Répression, exclusion et consensus
Face à un tel panorama, le degré d’acceptation générale du PIC ne cesse de surprendre. Les organisations qui protestent contre un système qui fait pourtant des États-Unis le premier pays par son nombre de détenus sont peu nombreuses. Paul Wright, détenu dans l’État de Washington et éditeur de la revue Prison Légal News, analyse ce phénomène d’acceptation généralisée. Dans une de ses interventions [9], il illustre le modèle culturel qui soutient l’idée du PIC comme un système de justice qui recherche la punition et la défense de la partie « saine » d’une société en pleine décomposition.
Il suffit d’observer la production culturelle officielle pour comprendre comment la construction d’un imaginaire collectif fait partie intégrante du PIC. Depuis les grandes productions d’Hollywood jusqu’à la création publicitaire de tout type de produits, les références au monde des prisons propagent l’idée d’un monde dur et difficile, mais juste et indispensable. Ce processus aboutit à une moralisation du système carcéral soutenant que mettre des gens en prison est non seulement juste, mais indispensable pour que la société demeure saine et puisse sauver ses propres valeurs.
L’extension et l’accroissement durant les dernières années de la quantité et de la diversité des formes de détention aux États-Unis n’a pas d’égal dans le monde. Et, depuis la superprison de Pelican Bay (Californie) jusqu’à Guantánamo (Cuba), Abu Ghraib (Iraq) et Woomera Camp (Australie) nous assistons à la globalisation de ce modèle et de cette pratique : enfermer les population gênantes ou simplement les rebus des projets néo-libéraux. Il convient de se demander si face à ce panorama, il est possible d’envisager une globalisation des alternatives à l’emprisonnement ainsi qu’un concept de sécurité et de justice non punitive - et n’aboutissant pas à l’exclusion.
[1] "Overview of Critical Resistance on the Prison Industrial Complex" in Critical Resistance to the Prison Industrial Complex, édition spéciale de Social Justice, 2000, San Francisco.
[2] Rapport de Instituto del Tercer Mundo Guía del Mundo, Montevideo, Uruguay, 11/4/2003.
[3] Rapport de Instituto del Tercer Mundo - Guía del Mundo, Uruguay, 2003.
[4] Michael Welch. "The role of the Immigration and Naturalisation Service in the Prison Industrial Complex", in Social Justice, Vol. 27, n.3, 2000.

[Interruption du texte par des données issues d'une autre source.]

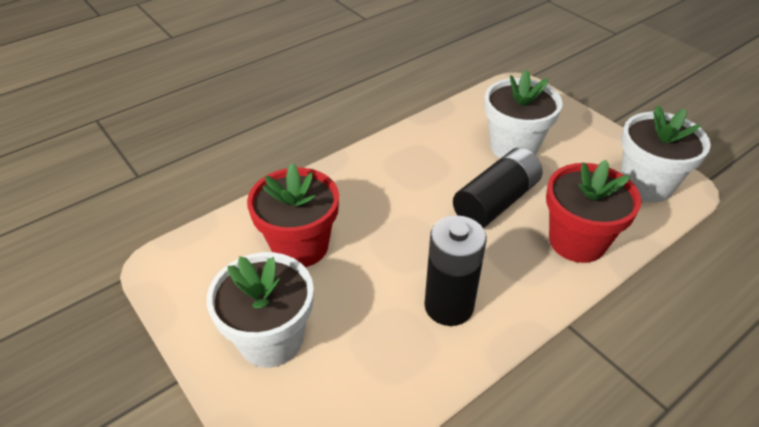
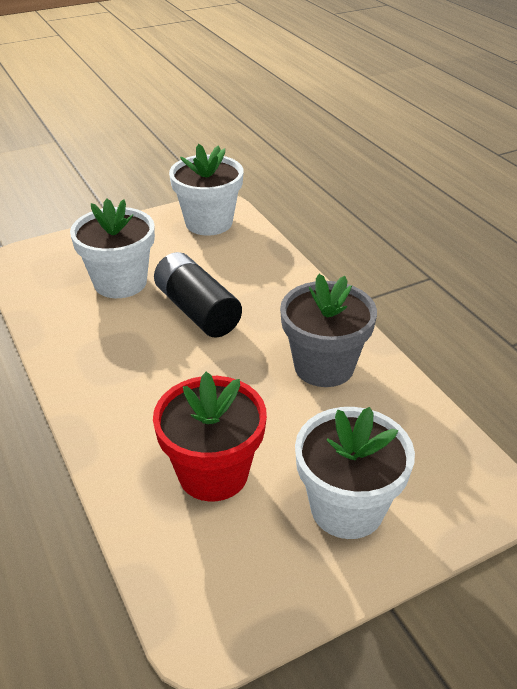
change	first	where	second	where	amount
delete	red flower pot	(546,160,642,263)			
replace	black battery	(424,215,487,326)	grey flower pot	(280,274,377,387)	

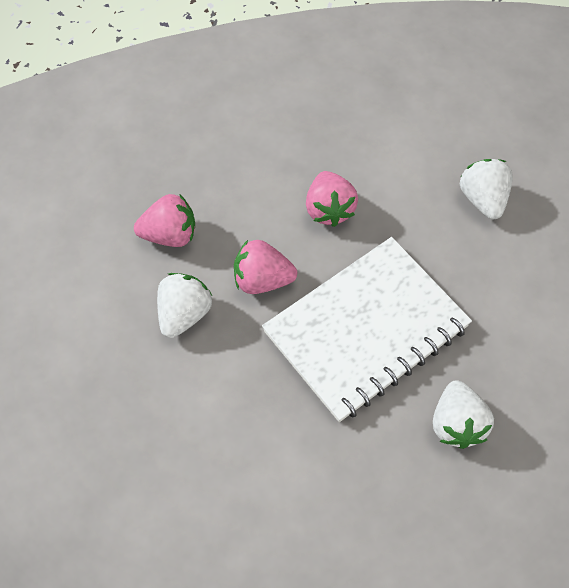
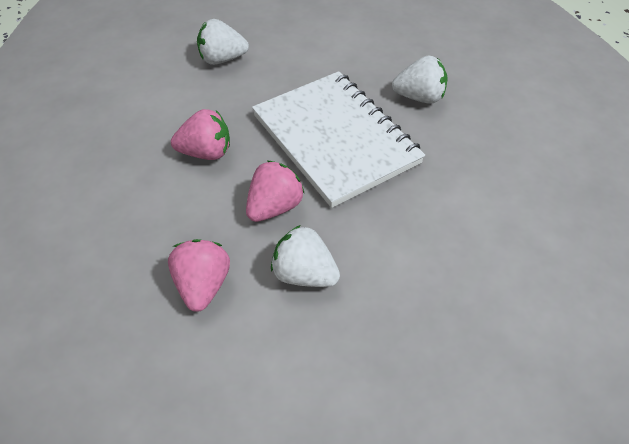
change	first	where	second	where	amount
rotate	pink strawberry	(234,240,297,294)		(246,160,305,222)	150 degrees counterclockwise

[5] Chaque jour, environ 20 000 personnes, hommes, femmes et enfants, font face à une détention illimité (les peines peuvent aller de quelques mois jusqu’à des années dans des prisons tant étatiques que privées et dans des conditions telles que les droits humains les plus élémentaires ne sont pas respectés). Rachel Meerpol. "The post 9/11 investigation and Immigration detention", in America"s Disappeared, Seven Stories Press, New York, 2005.
[6] "The Prison Industrial Complex and the Global Economy", de Eve Goldberg y Linda Evans, in www.prisionactivist.org.

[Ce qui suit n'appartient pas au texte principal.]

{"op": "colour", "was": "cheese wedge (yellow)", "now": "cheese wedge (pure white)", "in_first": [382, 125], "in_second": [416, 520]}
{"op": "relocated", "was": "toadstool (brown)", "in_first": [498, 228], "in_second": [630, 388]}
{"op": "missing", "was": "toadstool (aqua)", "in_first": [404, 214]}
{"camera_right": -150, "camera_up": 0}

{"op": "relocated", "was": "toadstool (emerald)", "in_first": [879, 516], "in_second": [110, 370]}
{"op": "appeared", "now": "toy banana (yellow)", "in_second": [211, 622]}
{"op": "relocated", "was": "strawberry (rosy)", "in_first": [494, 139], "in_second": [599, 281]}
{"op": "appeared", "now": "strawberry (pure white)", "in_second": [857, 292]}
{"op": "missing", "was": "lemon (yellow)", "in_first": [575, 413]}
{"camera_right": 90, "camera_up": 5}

[7] Dans la plupart des cas, ces grandes entreprises utilisent des sous-traitants pour faire effectuer ces travaux. Des prisonniers du Twin Rivers Correctional Center de Washington ont expliqué qu’ils ont été amené à empaqueter les systèmes opérationnels Windows 95 de Microsoft. Le fabricant de jeans Lee fait, pour sa part, coudre ses tee-shirts au Richard J. Donovan State Correctional. Pour de plus amples informations se repporter à www.corpwatch.org.
[8] "The other California", en Globalize Liberation, City Lights Books, San Francisco, 2004.
[9] "Critical Resistance to the Prison Industrial Complex", San Francisco, 2002.